In [None]:
import torch
import torchvision.transforms as transforms
import torchvision.datasets as datasets
from taming.models.vqgan import VQModel
from omegaconf import OmegaConf

transform = transforms.Compose(
    [
        transforms.RandomResizedCrop(256, scale=(0.2, 1.0)),
        transforms.RandomHorizontalFlip(),
        transforms.ToTensor(),
    ]
)

dataset = datasets.ImageFolder("data/train", transform=transform)

data_loader = torch.utils.data.DataLoader(
    dataset,
    batch_size=8,
    num_workers=1,
    pin_memory=True,
    drop_last=True,
)

sample, _ = next(iter(data_loader))
sample = sample.cuda()

torch.Size([8, 3, 256, 256])


In [11]:
config = OmegaConf.load("config/vqgan.yaml").model
vqgan = VQModel(
    ddconfig=config.params.ddconfig,
    n_embed=config.params.n_embed,
    embed_dim=config.params.embed_dim,
    ckpt_path="pretrained_models/vae/vqgan_jax_strongaug.pt",
)
for param in vqgan.parameters():
    param.requires_grad = False

vqgan.eval()
vqgan.cuda()
with torch.no_grad():
    z_q, _, token_tuple = vqgan.encode(sample)

_, _, token_indices = token_tuple
B, C, H, W = z_q.shape
z_q = z_q.reshape(B, C, -1).permute(0, 2, 1)
token_indices = token_indices.reshape(B, -1)
gt_indices = token_indices.clone().detach().long()
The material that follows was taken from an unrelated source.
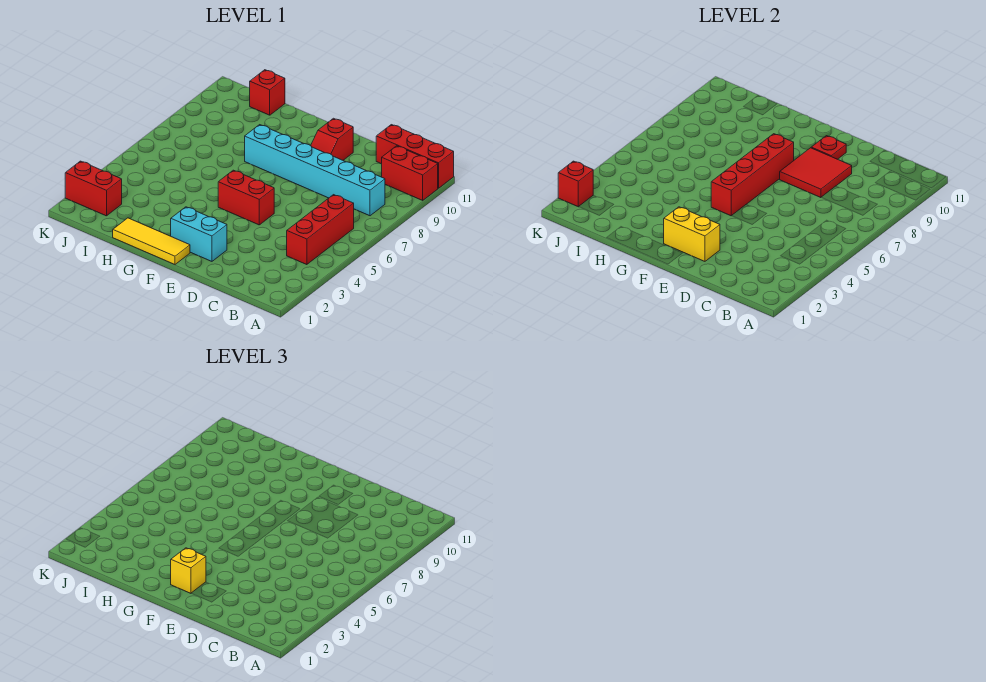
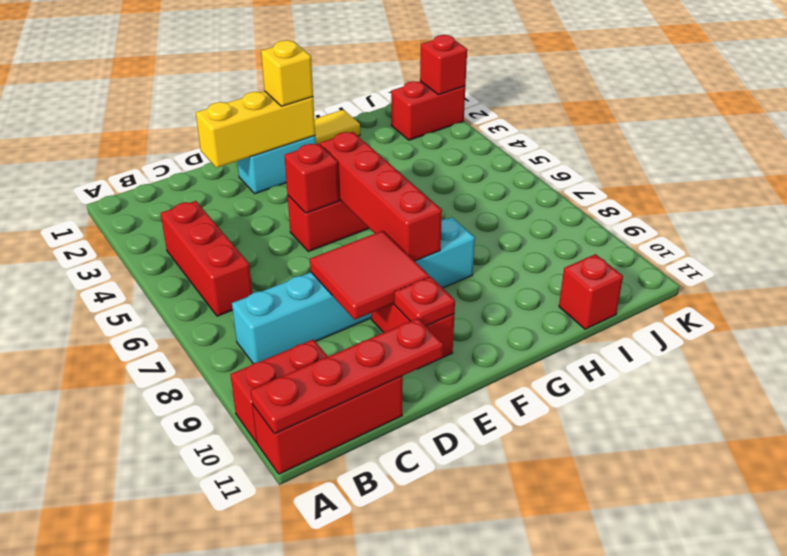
none -> red plate A11:D11 level 2
yellow brick E2:F2 level 2 -> yellow brick D2:F2 level 2
none -> red brick E5 level 2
Working with z of shape (1, 256, 16, 16) = 65536 dimensions.
Strict load
Restored from pretrained_models/vae/vqgan_jax_strongaug.pt


In [None]:
print(sample.shape)         # [B, C, H, W]
print(z_q.shape)            # [B, N, D]
print(token_indices.shape)  # [B, N]

torch.Size([8, 3, 256, 256])
torch.Size([8, 256, 256])
torch.Size([8, 256])


In [13]:
print(z_q.std())

tensor(1.0460, device='cuda:0')